Wohin mit dem ganzen Schlamm dann bin ich auch überfragt. Vllt mal bei nem Baustoffhändler oder Bauhof (oder Biogasanlage) der Stadt nachfragen.


----------



## Moderlieschenking (11. Juni 2013)

*AW: Ziemlich großen Teich absaugen?*

Hallo Dennis,
eine Möglichkeit wäre auch einen Bauern zu fragen, mit einem Güllefass lässt sich so etwas
schon machen.
Allerdings hab ich schon etwas Bauchweh dabei, denn Du zerstörst dann ein seit Jahrzehnten
funktionierendes Biotop.
Denk an die ganzen Libellenlarven, __ Molche, __ Frösche und viele sonstige Teichlebewesen.
Ich würde eine schonendere Lösung auf alle Fälle für die bessere halten.
Allerdings sind das auch recht große Dimensionen.
Wenn in der Nähe noch mehr solche größere Weiher sind, dann kann man es noch eher
vertreten, aber wenn sonst kein Weiher in der Nähe ist, würde ich definitiv nicht diese
Variante wählen.

LG Markus


----------



## Gunnar (11. Juni 2013)

*AW: Ziemlich großen Teich absaugen?*

Hallo Denis.

Bilder sind immer sehr hilfreich!...man kann erkennen um was es geht, vor alles bei dieser GRÖSSE!!


----------



## FeArL3Zz (12. Juni 2013)

*AW: Ziemlich großen Teich absaugen?*

Hallo,
danke erstmal für die schnellen Antworten! Es gibt noch einen ca. drei mal so großen Teich in der Nachbarschaft, Luftlinie keine 100 Meter  Sicherlich ist das nicht schön diese Welt der Pflanzen und Tiere kaputt zu machen, was für eine Alternative gibt es denn? Wir kennen uns damit eigentlich eher weniger aus, da wir den Teich wo er damals gebaut wurde einfach in Ruhe gelassen haben. Eine Folie wurde damals eingezogen, doch. Aber Löcher sind überall zu finden, denke das Wasser wird dort nachgezogen sein, damit haben wir keine Probleme.
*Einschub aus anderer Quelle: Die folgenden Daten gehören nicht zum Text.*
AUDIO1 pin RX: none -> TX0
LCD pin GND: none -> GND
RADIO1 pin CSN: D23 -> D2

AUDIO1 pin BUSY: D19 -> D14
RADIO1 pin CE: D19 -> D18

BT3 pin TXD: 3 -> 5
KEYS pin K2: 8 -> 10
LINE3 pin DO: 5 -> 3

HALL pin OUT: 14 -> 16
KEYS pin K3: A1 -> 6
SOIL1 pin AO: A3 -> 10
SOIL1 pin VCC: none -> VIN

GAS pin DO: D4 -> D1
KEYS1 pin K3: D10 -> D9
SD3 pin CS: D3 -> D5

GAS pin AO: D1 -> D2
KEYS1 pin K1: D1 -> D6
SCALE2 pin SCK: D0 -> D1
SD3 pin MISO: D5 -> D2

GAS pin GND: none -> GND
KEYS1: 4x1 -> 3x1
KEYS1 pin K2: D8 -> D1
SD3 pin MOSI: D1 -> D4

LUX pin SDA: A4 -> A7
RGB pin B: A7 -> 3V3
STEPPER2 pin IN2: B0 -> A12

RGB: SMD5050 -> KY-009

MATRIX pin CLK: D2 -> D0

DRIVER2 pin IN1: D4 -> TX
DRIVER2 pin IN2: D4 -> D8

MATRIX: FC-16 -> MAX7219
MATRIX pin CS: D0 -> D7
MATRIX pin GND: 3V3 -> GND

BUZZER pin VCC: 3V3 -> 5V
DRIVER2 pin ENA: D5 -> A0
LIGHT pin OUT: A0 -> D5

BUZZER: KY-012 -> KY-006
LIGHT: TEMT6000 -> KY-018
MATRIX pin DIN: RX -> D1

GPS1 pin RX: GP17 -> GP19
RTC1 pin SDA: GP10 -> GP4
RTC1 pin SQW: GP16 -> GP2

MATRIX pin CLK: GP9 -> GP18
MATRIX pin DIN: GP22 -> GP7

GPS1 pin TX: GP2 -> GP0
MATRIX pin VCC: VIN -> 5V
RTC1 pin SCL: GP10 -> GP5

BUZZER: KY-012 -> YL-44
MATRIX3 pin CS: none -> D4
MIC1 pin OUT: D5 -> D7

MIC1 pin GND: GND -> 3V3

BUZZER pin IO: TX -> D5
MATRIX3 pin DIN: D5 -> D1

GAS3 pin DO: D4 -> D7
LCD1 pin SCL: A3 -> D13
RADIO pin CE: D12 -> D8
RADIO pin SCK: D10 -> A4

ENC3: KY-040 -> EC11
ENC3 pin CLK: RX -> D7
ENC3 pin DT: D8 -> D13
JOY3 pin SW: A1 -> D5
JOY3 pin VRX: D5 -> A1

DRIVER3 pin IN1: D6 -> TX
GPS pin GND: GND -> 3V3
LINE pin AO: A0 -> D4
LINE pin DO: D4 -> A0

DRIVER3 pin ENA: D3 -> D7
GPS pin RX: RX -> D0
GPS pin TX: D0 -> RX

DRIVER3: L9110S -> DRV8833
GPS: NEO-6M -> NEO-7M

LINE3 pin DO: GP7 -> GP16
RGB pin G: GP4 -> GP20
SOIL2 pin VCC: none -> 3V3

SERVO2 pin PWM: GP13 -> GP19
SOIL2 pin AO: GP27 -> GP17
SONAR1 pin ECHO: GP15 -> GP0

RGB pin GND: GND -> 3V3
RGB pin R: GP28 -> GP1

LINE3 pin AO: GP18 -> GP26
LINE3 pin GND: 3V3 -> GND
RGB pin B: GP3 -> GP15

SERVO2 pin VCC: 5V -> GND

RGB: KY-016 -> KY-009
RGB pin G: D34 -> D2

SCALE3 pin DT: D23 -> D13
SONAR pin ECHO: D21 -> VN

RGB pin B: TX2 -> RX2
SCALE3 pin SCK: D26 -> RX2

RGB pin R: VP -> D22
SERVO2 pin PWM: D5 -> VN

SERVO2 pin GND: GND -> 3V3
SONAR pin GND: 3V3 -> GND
Also an den meisten Stellen gehts nur noch 50-70cm tief runter, dann kommt schon der Schlamm. An anderen Stellen ists evtl noch einen Meter tief... ist es überhaupt notwendig den Teich aus zu pumpen?

ich werde morgen mal Bilder machen!


----------



## Christine (12. Juni 2013)

*AW: Ziemlich großen Teich absaugen?*

Moin,

solche Teich baggert man doch nicht komplett aus, da wäre ich ganz vorsichtig bei der Größe, man könnte ganz schnell Ärger bekommen - z.B. mit der Naturschutzbehörde. Ich würde die Aktion wenn auf mehrere verteilen, so dass die vorhandenen Lebewesen sich immer innerhalb des Teichs zurückziehen können. 

Wenn das wirklich ein Folienteich ist, war das ja Wohl beim Bau ein Mammutprojekt  Da würde ich auch nicht mit einem Bagger hantieren. Selbst wenn es einzelne Löcher hat, so haben sich diese bestimmt mit Sediment zugesetzt, aber ein Bagger wird der Folie definitiv den Rest geben.


----------



## Nori (12. Juni 2013)

*AW: Ziemlich großen Teich absaugen?*

Wenn hier gearbeitet werden soll, dann nur mittels Absaugung (Saugwagen oder Vakuumfass etc.) und dann auf mehrere Etappen.

Gruß Nori


----------